Leaked government documents revealed Sunday that the U.K. will face major food, fuel and medicine shortages along with intense political fallout with Ireland, if the country decides to leave the European Union on Oct. 31 without a deal. 

The documents from The Cabinet Office, which are referred to as "Operation Yellowhammer," were obtained by The Sunday Times. Due to the shortages of medicine and food coming into the country, prices will rise, the report predicts.

The U.K. would also likely face a hard border with Ireland, which means goods, services and people would no longer be able to freely go between the two countries, as Ireland remains a member of the EU.

"This is not 'Project Fear' – this is the most realistic assessment of what the public face with no deal," a member of the U.K. government told the Times. "These are likely, basic reasonable scenarios – not the worst case." 

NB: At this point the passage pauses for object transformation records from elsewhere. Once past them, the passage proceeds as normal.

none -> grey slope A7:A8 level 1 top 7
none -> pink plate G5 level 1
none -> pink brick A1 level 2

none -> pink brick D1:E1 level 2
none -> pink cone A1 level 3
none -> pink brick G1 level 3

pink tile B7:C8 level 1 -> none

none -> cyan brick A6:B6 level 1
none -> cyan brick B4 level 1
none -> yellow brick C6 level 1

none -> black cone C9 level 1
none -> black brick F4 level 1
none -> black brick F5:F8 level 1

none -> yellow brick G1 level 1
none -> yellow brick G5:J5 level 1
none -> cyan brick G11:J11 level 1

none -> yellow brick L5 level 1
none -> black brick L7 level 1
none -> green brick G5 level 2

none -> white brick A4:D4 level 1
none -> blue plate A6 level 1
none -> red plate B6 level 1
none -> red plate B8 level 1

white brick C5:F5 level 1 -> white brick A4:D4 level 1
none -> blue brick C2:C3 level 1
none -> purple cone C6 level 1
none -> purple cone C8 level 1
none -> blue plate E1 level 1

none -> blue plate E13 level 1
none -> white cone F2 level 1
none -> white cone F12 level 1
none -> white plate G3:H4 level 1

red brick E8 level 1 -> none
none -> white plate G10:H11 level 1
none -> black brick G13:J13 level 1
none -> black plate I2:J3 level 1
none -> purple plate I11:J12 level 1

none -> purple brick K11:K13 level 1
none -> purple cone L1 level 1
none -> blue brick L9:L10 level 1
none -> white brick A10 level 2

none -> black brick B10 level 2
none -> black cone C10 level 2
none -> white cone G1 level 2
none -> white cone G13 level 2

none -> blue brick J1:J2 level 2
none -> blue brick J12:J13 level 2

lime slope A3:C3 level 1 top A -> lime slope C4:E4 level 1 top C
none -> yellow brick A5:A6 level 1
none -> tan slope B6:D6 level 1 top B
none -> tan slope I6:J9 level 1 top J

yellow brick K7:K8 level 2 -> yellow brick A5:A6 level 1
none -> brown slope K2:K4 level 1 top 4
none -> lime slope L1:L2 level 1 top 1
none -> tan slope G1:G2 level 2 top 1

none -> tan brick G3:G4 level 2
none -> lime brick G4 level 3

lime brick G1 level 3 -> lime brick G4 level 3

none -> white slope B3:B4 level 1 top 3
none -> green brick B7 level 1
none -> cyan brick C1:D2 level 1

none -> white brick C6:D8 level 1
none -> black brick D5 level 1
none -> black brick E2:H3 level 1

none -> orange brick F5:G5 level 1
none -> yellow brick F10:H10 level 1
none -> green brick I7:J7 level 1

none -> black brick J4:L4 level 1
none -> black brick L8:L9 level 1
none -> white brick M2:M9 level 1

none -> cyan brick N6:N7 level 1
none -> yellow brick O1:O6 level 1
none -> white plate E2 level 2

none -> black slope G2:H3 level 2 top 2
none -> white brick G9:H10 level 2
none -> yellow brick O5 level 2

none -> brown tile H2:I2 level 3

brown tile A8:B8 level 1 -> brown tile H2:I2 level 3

Conservative Party member Michael Gove, who is in charge of preparations for leaving the EU without a deal, still contends that the Yellowhammer documents represent a "worst-case scenario" and that "very significant steps have been taken in the last three weeks to accelerate Brexit planning."

The Financial Times quoted government insiders who also claimed the worst-case scenario was unrealistic and outdated. British energy minister Kwasi Kwarteng on Sunday said the U.K. will be prepared for a no-Brexit deal on Oct. 31.

“I think there’s a lot of scaremongering around and a lot of people are playing into ‘Project Fear’ ... we’ve got to prepare for no deal,” Kwarteng told Sky News after being asked about the Times report.

Reports of potential shortages are not new, as a small but growing group of Brits known as “Brexit Preppers” have been known to stockpile supplies amid fears there will be no acceptable resolution. 

The think tank U.K. in a Changing Europe warned in September 2018 that the short-term economic impact of a no-deal Brexit would be "chaotic and severe." A government report in November 2018 noted that the economy would be worse off in the next 15 years after Brexit, compared to staying in the EU.